Human Massive Periretinal Proliferation: In Vitro Characteristics of Cellular Components

Author Affiliations

From the Sections on Retinal and Connective Tissue Diseases (Dr Newsome) and Clinical Eye Pathology (Dr Rodrigues), Clinical Branch, National Eye Institute, Bethesda, Md; and the Duke University Eye Center, Durham, NC (Dr Machemer).

Arch Ophthalmol. 1981;99(5):873-880. doi:10.1001/archopht.1981.03930010873017

• The sources of cellular constituents of fibrous and cellophane membranes formed in massive periretinal proliferation have been unclear. We successfully obtained cellular outgrowths from abnormal vitreous specimens collected at surgery for massive periretinal proliferation in 13 patients, using standard culture techniques.
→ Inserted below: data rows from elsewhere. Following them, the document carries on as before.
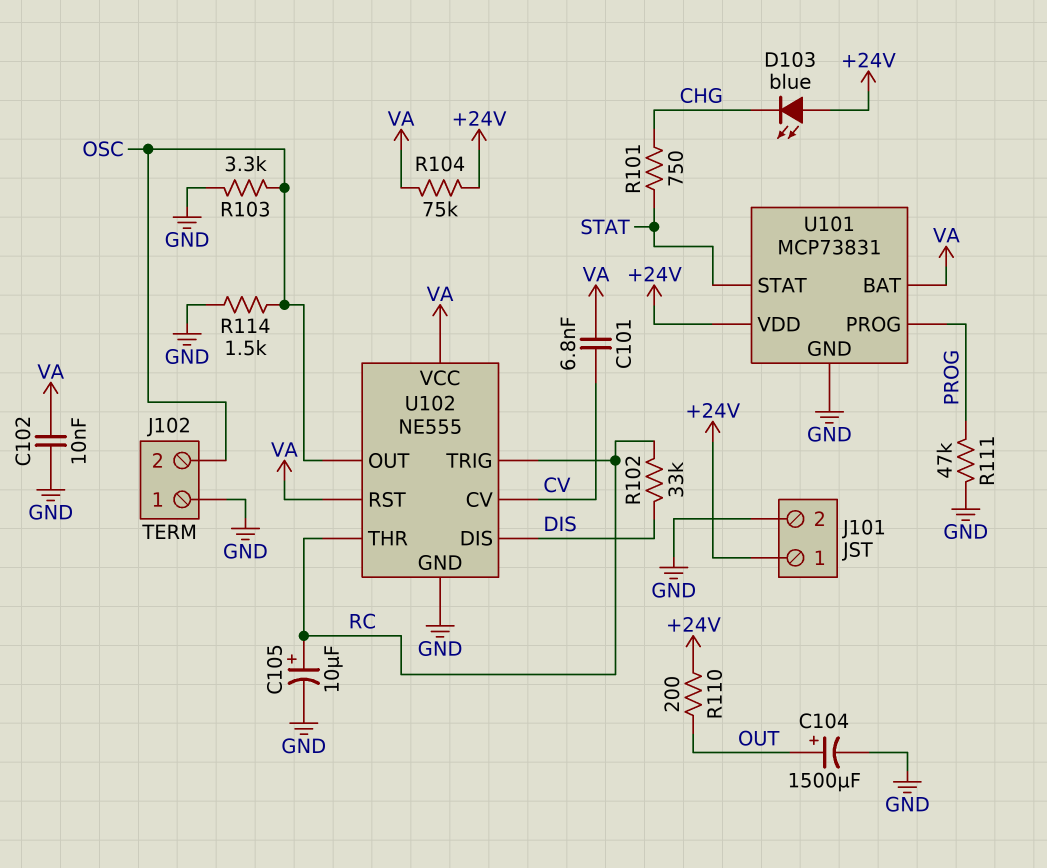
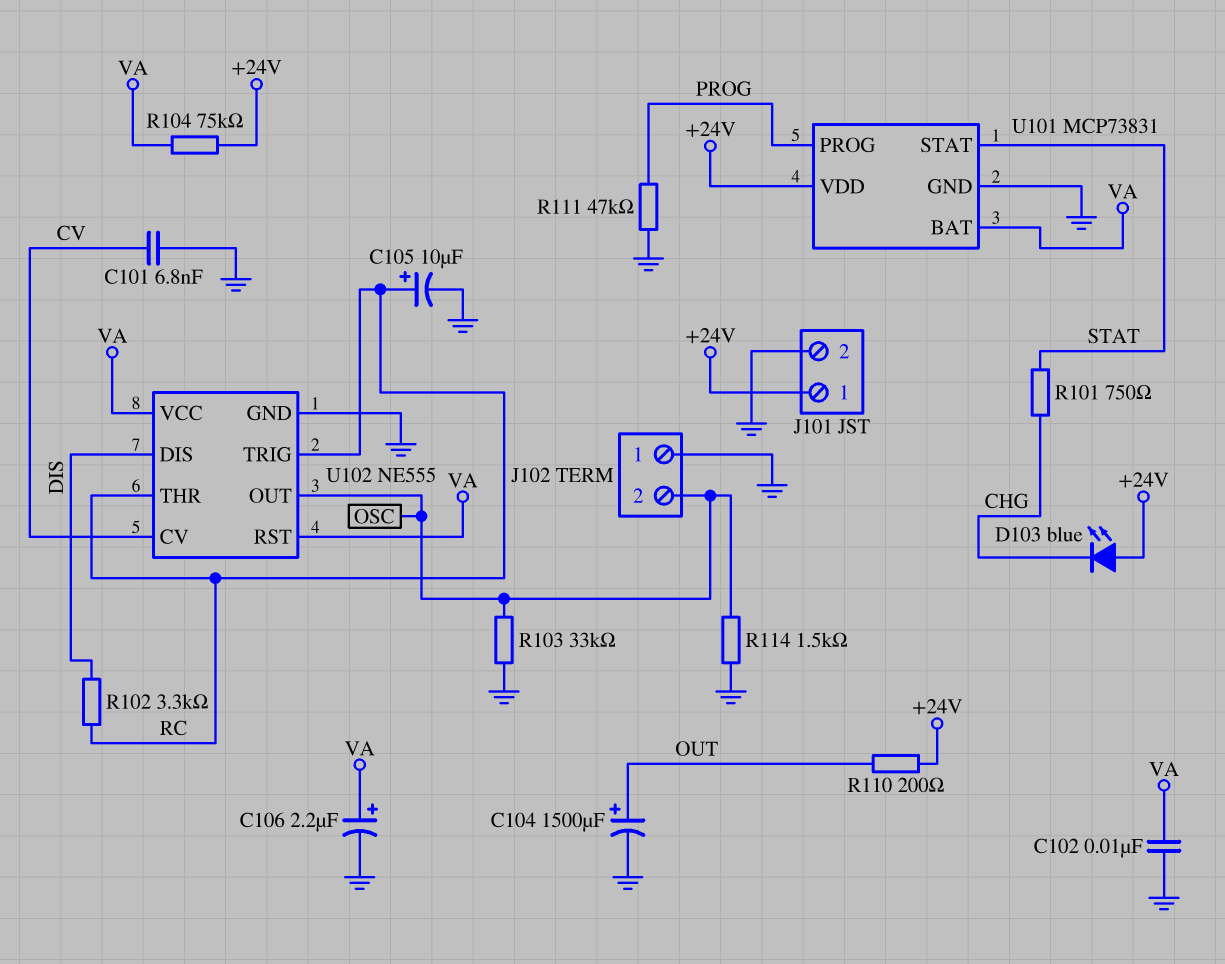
C101: 6.8nF (CV, VA) -> 6.8nF (CV, GND)
C106: none -> 2.2uF (plus VA, minus GND)
R102: 33k (DIS, RC) -> 3.3k (DIS, RC)
R103: 3.3k (GND, OSC) -> 33k (GND, OSC)

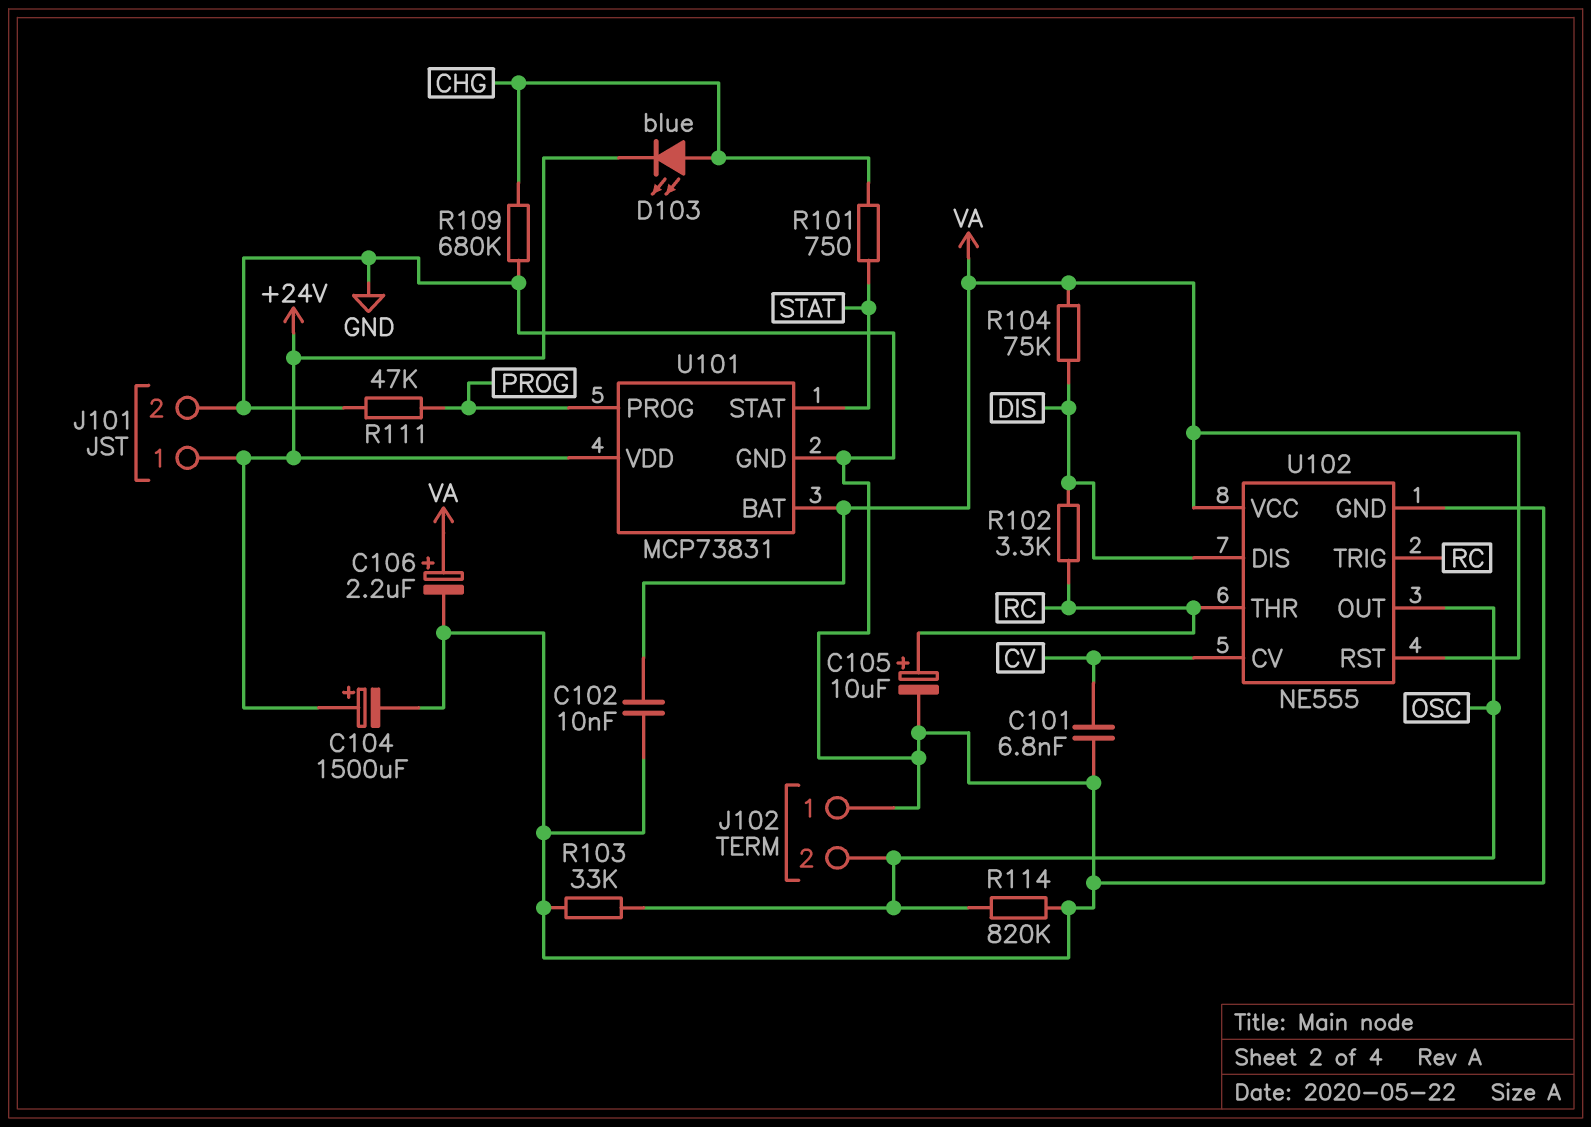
C104: 1500uF (plus OUT, minus GND) -> 1500uF (plus +24V, minus GND)
D103: LED blue (A +24V, K CHG) -> LED blue (A CHG, K +24V)
R104: 75k (+24V, VA) -> 75k (DIS, VA)
R109: none -> 680k (CHG, GND)
R110: 200 (+24V, OUT) -> none
R114: 1.5k (GND, OSC) -> 820k (GND, OSC)

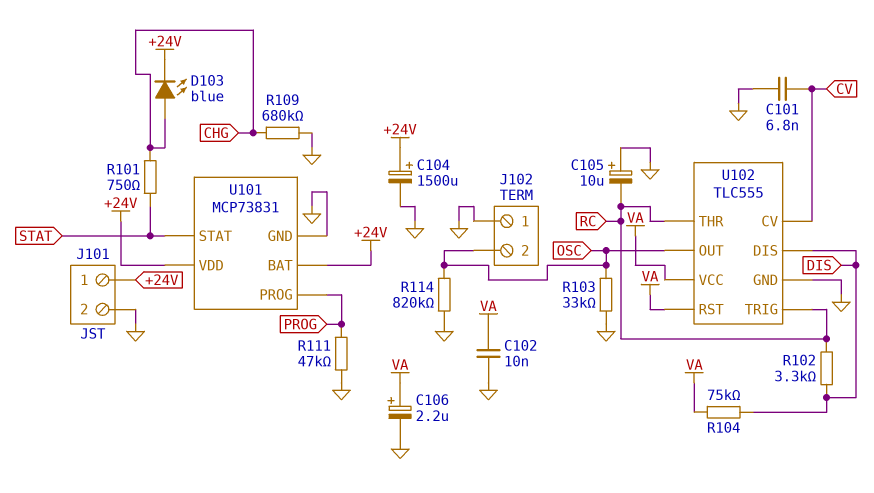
C105: 10uF (plus RC, minus GND) -> 10uF (plus GND, minus RC)
U101 pin BAT: VA -> +24V
U102: NE555 -> TLC555

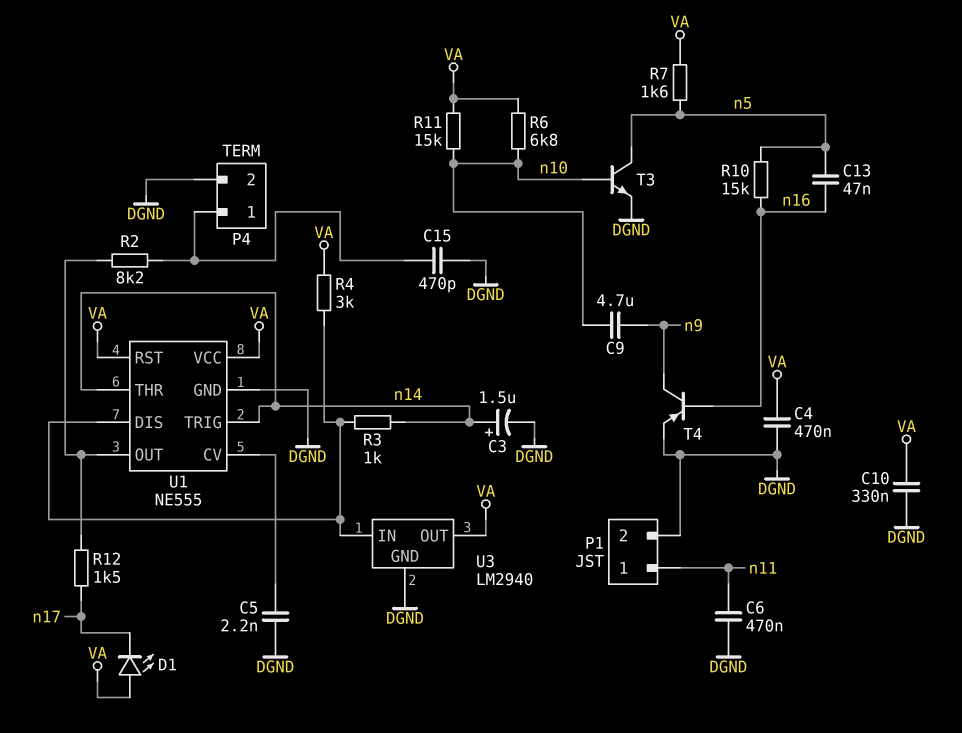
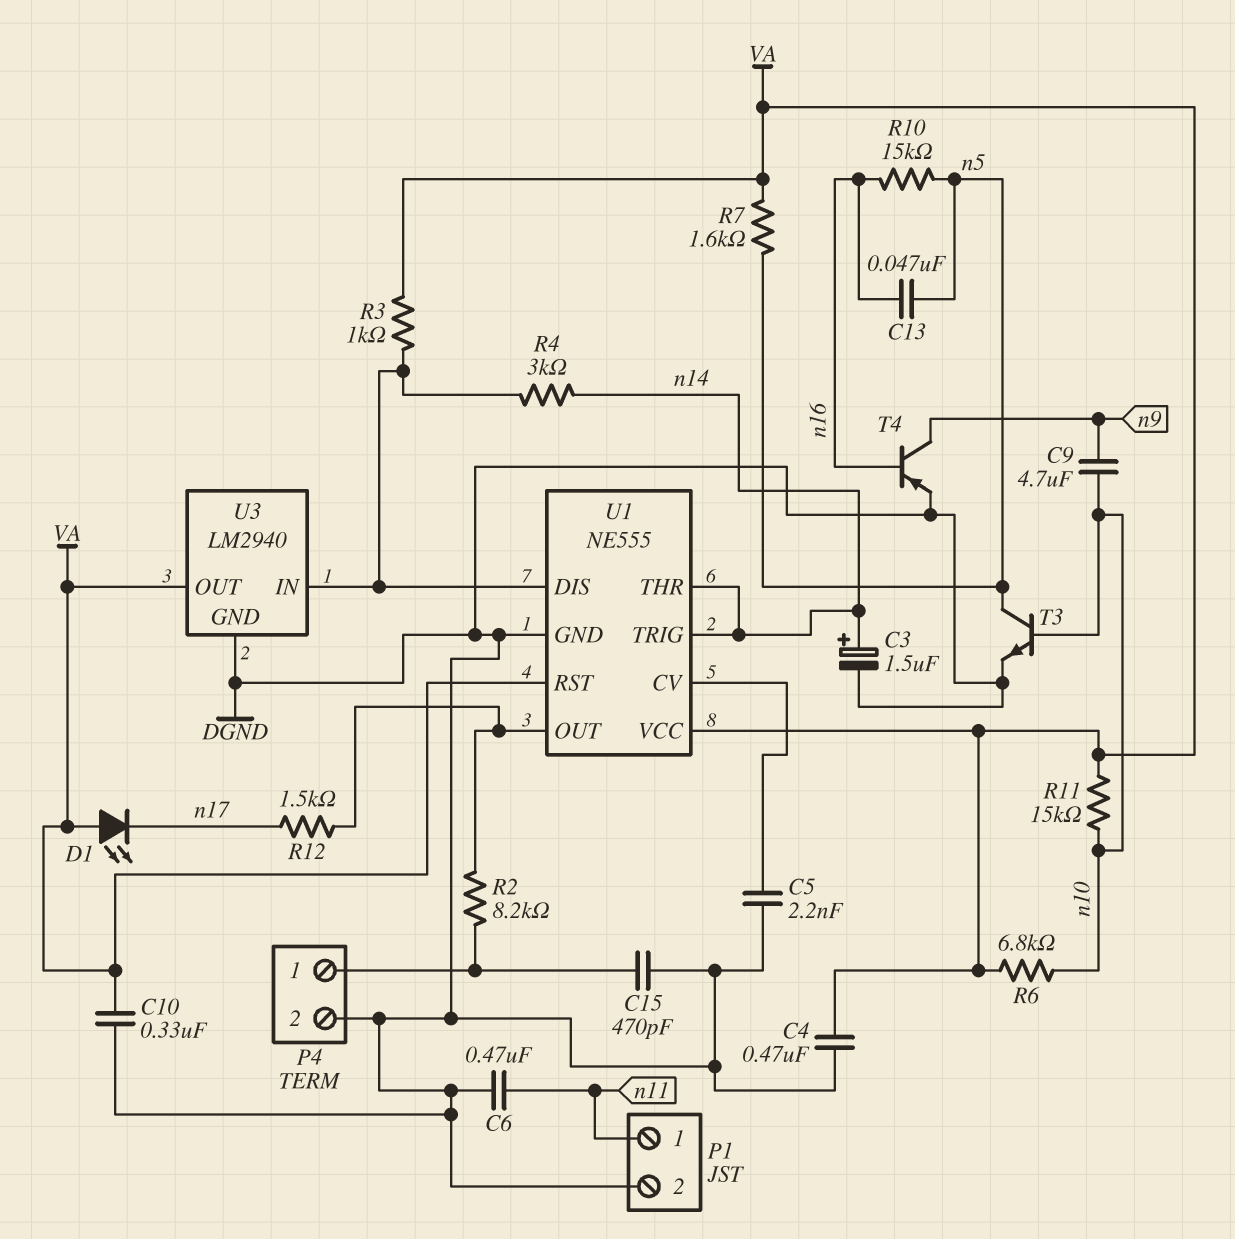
R3: 1k (U1/DIS, n14) -> 1k (U1/DIS, VA)
R4: 3k (U1/DIS, VA) -> 3k (U1/DIS, n14)

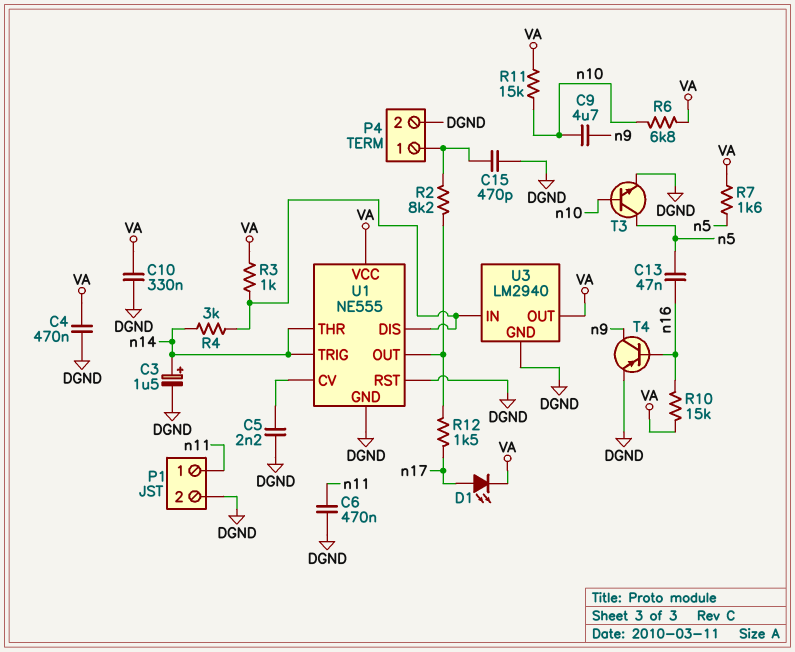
D1: LED (A VA, K n17) -> LED (A n17, K VA)
R10: 15k (n5, n16) -> 15k (VA, n16)
U1 pin RST: VA -> DGND

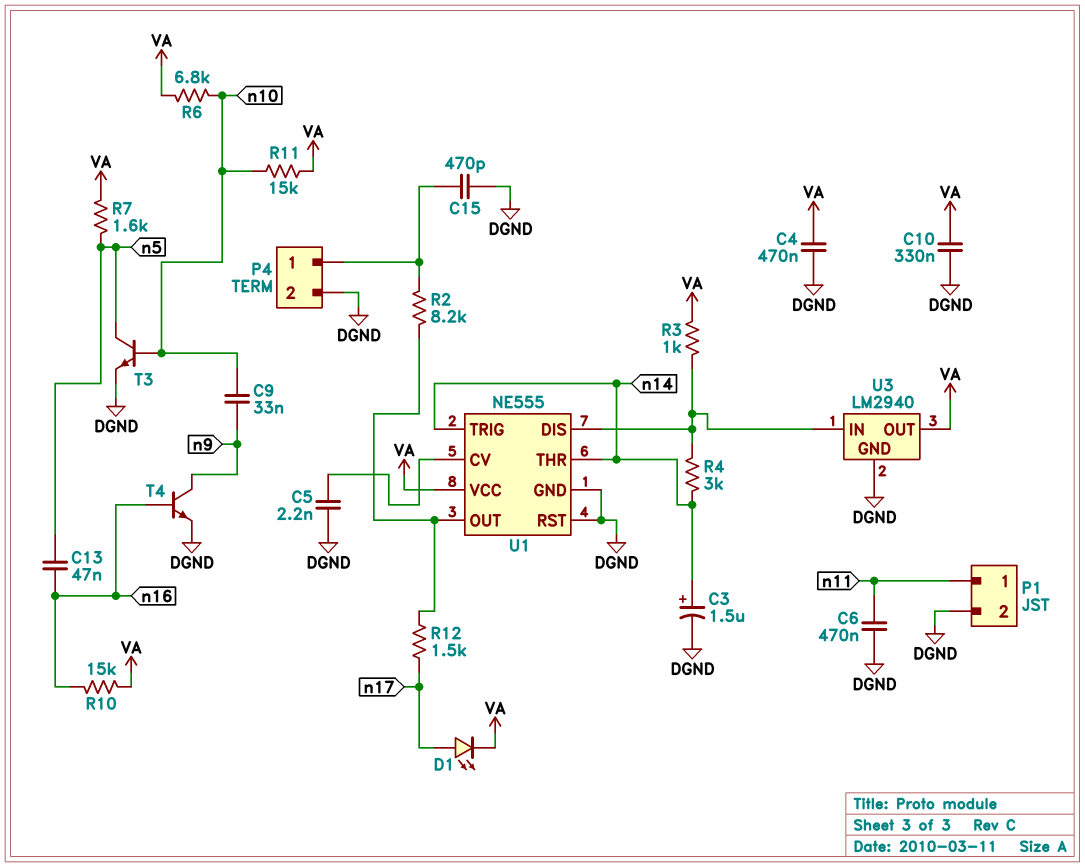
C9: 4.7uF (n9, n10) -> 33nF (n9, n10)
T4: PNP (B n16, C n9, E DGND) -> NPN (B n16, C n9, E DGND)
By phase-contrast and ultrastructural morphological criteria, we identified four major cellular constituents: (1) macrophages present in all specimens; (2) pigmented epithelioid cells, present in a majority of specimens; (3) glial-like cells, present in a majority of specimens; and (4) fibroblastic cells, present in all specimens but much more prominent in grossly fibrous tissues. Our findings confirm published reports of pigmented epithelioid cells and glial-like cells in fixed surgical specimens and advance our understanding of the heterogeneity of pathologic cells active in producing this serious complication of retinal reattachment surgery.